A year after the event transpired, Serena Williams wrote about how that public experience with misogynoir made her question herself in an all-too-common way for Black women. “What could I have done better? Was I wrong to stand up?” She asked herself this constantly, while simultaneously battling with feeling like she stole Naomi Osaka’s moment of celebration because of how the umpire treated her unjustly. That right there is a textbook example of the emotional violence inflicted upon Black women when their experiences are so-often dismissed. For Williams, it steeled her resolve to continue advocating and fighting for justice, but Serena Williams is not every Black woman. Any Black woman would be well within their rights to walk away from the fight. Fighting to be seen as human everyday is tiring.
All of this violence — of historical vigilantism, against hope, of obscuring memory and protecting power, against emotion — it was shown in one photo. That 2018 photo of Serena Williams arguing with the chair umpire is only one example of how a photo can mean so much more in the context of our world’s problems with injustice. And there’s no separating anything from the context of our extensive history of injustice.

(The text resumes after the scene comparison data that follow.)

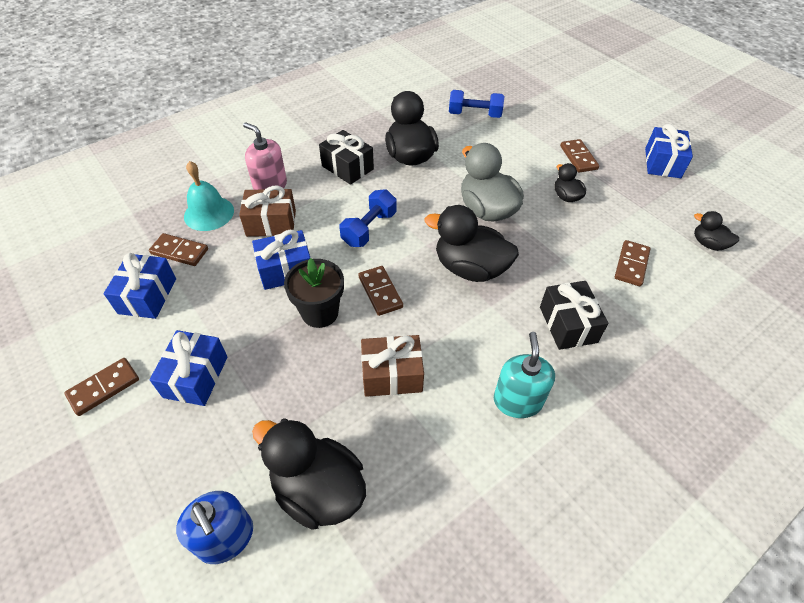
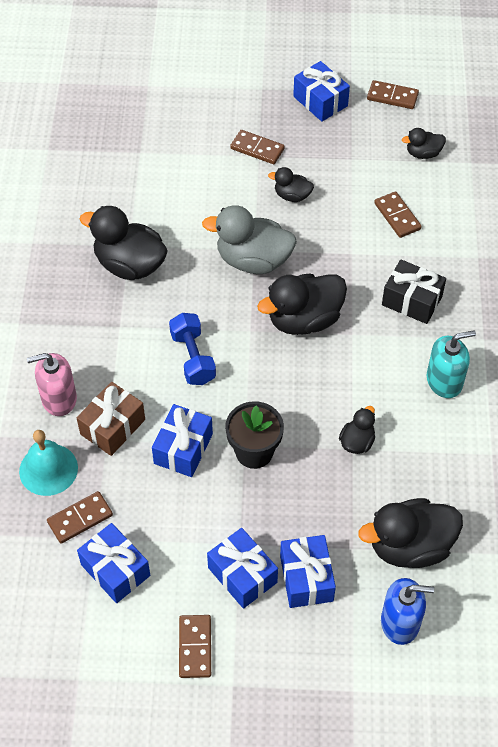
camera: 50 degrees left, 5 degrees up
(223, 425) = (306, 578): none -> blue gift
(347, 167) = (95, 322): black gift -> none
(380, 292) = (271, 396): brown domino -> brown domino (392, 96)
(392, 375) = (357, 442): brown gift -> black duck
(474, 114) = (123, 174): blue dumbbell -> none
(517, 401) = (444, 381): turquoise soap dispenser -> turquoise soap dispenser turned 120 degrees clockwise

So the next time you look at an image, remember that even a photo showing something that seems simple can have immense power over the narrative of conflict, of demonstrating a cyclical history of violence without using any obvious tropes of violence. This isn’t about philosophizing a mere argument into a debate over our heavy history and toxic cultures. It’s about recognizing how in capturing and discussing these moments, the history of violence we have still drips through, whether we know it or not.